GROTTAMMARE – È iniziato ufficialmente il programma di sperimentazione contro  il Rhynchophorus ferrugineus, il coleottero più comunemente noto come punteruolo rosso che sta devastando un ingente patrimonio palmizio in gran parte dell’Italia centro meridionale.

I rimedi? Insetticidi a bassa tossicità e un trattamento biologico a base di nematodi, parassiti potenziali antagonisti del “punteruolo rosso”.

«Essere tempestivi è la migliore cura – ha affermato il sindaco Luigi Merli – Al momento non abbiamo certezze su alcun rimedio, confido nella professionalità dei collaboratori dell’Assam e anche il contributo scientifico dell’Università Politecnica delle Marche è per noi una speranza per debellare il rischio di perdere un patrimonio così importante come quello palmizio per il nostro paesaggio, per la nostra economia turistica».

Tutta la sperimentazione è sostenuta con fondi provinciali specifici per l’emergenza “punteruolo rosso” con un costo stimato di circa 1.500 euro per ogni esemplare, e con le risorse comunali destinate alla Manutenzione urbana (giardinieri e mezzi meccanici). Da parte regionale è stato attivato, attraverso l’Assam-Servizio fitosanitario regionale, un progetto di monitoraggio e controllo.

L’intervento previsto è su 8 palme, di cui 6 di proprietà privata, con il coinvolgimento di tre ditte specializzate e l’utilizzo di tre diversi metodi di disinfestazione, uno biologico e due di matrice chimica. Il tutto, sotto il controllo scientifico dell’ Assam, per la direzione del prof. Sandro Nardi, e del Centro studi “Le Palme”, con il dottor Lorenzo Granchelli, e la collaborazione operativa dei giardinieri comunali.

L’operazione è iniziata ieri mattina, con il trattamento di tipo biologico a base di nematodi, cioè parassiti giudicati potenziali antagonisti del punteruolo rosso, su due palme appartenenti al patrimonio pubblico, una in via Valtesino e una sul lungomare De Gasperi, e una privata, in via Napoli. Il trattamento è stato eseguito dalla ditta Intrachem Bio Italia spa.

Il prossimo trattamento sperimentale ad essere attivato interesserà due palme di proprietà privata, una nei pressi del lungomare De Gasperi, l’altra in via Firenze, e verrà eseguito giovedì 25 settembre. A realizzarlo sarà la ditta Ecoservice di Ascoli Piceno.

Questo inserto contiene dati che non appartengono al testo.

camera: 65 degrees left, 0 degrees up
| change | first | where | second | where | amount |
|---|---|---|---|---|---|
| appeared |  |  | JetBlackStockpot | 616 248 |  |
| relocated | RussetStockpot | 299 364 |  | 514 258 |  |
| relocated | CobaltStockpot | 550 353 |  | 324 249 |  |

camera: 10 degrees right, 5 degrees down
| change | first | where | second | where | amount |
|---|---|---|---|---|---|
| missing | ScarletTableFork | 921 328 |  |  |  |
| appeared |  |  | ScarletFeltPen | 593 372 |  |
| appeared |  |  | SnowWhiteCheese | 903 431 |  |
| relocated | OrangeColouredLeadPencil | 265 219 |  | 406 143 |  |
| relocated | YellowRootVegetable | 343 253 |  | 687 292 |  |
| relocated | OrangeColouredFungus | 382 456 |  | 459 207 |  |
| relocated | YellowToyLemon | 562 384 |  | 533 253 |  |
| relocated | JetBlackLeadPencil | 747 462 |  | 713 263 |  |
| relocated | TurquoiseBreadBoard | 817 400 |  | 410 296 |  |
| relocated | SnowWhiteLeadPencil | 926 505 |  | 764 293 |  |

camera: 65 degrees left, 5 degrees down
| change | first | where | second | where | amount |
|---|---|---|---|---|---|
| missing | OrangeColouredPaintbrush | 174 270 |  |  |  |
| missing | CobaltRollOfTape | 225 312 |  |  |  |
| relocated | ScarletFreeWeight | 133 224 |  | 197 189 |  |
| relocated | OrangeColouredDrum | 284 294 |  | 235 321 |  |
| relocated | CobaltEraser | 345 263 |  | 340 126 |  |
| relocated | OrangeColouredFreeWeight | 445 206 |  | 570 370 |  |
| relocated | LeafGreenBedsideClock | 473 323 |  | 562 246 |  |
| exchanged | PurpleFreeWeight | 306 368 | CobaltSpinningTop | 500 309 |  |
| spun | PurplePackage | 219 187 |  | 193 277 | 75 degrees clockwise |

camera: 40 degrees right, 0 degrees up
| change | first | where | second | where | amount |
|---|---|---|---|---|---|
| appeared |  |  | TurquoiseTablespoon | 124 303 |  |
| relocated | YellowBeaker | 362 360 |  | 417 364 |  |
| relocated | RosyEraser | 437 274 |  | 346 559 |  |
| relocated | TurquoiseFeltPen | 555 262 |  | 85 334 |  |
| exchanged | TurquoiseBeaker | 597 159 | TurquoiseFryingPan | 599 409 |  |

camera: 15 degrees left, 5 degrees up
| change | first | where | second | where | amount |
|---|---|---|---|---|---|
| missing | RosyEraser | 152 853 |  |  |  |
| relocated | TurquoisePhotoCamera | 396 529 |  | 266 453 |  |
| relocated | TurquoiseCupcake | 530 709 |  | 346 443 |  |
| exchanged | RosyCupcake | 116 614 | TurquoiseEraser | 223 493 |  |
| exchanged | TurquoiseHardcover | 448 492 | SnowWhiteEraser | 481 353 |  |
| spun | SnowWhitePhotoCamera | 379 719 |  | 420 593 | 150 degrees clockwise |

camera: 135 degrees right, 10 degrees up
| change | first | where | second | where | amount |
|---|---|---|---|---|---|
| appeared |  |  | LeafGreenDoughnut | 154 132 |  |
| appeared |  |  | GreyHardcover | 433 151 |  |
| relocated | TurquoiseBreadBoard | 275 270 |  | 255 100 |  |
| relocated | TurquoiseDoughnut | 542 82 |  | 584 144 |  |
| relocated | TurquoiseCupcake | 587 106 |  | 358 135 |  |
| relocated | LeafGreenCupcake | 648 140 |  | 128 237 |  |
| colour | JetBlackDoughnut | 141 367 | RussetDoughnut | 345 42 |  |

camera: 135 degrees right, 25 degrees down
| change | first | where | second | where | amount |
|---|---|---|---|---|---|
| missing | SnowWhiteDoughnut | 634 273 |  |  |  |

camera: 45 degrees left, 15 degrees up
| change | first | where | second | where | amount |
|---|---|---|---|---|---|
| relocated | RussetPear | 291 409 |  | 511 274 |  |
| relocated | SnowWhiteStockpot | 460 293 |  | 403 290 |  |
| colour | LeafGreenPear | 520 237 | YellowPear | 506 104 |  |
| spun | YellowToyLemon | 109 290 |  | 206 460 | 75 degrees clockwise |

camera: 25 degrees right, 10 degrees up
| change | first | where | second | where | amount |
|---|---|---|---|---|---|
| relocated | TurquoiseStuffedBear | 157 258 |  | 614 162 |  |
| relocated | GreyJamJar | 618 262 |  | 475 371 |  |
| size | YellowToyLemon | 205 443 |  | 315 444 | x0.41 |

L’ultima sperimentazione verrà attivata il 30 settembre. Riguarderà tre palme di proprietà privata nelle vie Fermi, Lazio e De Gasperi. Se ne occuperà la ditta Sarallo di Terracina, la stessa che ha trattato la palma presente all’interno del giardino comunale (il primo esemplare in assoluto su cui il Comune sia intervenuto) ed i cui risultati positivi sono ora visibili.

In questi ultimi due casi verranno utilizzati due diversi insetticidi, tra i più comuni utilizzati in agricoltura e con basso impatto di tossicità. A prescindere dal metodo attivo, comunque, su tutte le palme coinvolte verrà effettuato un intervento meccanico preventivo, la “potatura sferica” all’apice e il lavaggio interno con acqua ad alta pressione. Le palme resteranno in osservazione venti giorni, dopodiché l’Assam giudicherà il trattamento più efficace. In ogni caso, tutte le palme oggetto di sperimentazione saranno abbattute.

Dall’assessore all’Ambiente, Giuseppe Marconi, un appello alla cittadinanza:  «Siamo in piena emergenza. Venerdì notte, una palma all’interno di un giardino privato in viale Colombo è caduta, era completamente infestata. A 50 metri da questa, un’altra palma versa in condizioni critiche. E’ importante intervenire nelle prime fasi di attacco del parassita. Da parte del Comune, in ogni caso, questa emergenza non è sottovalutata: per debellare questo fenomeno stiamo destinando risorse umane e finanziarie ma è importante la collaborazione di tutti i cittadini affinché le segnalazioni di piante potenzialmente infestate arrivino agli uffici competenti quanto prima».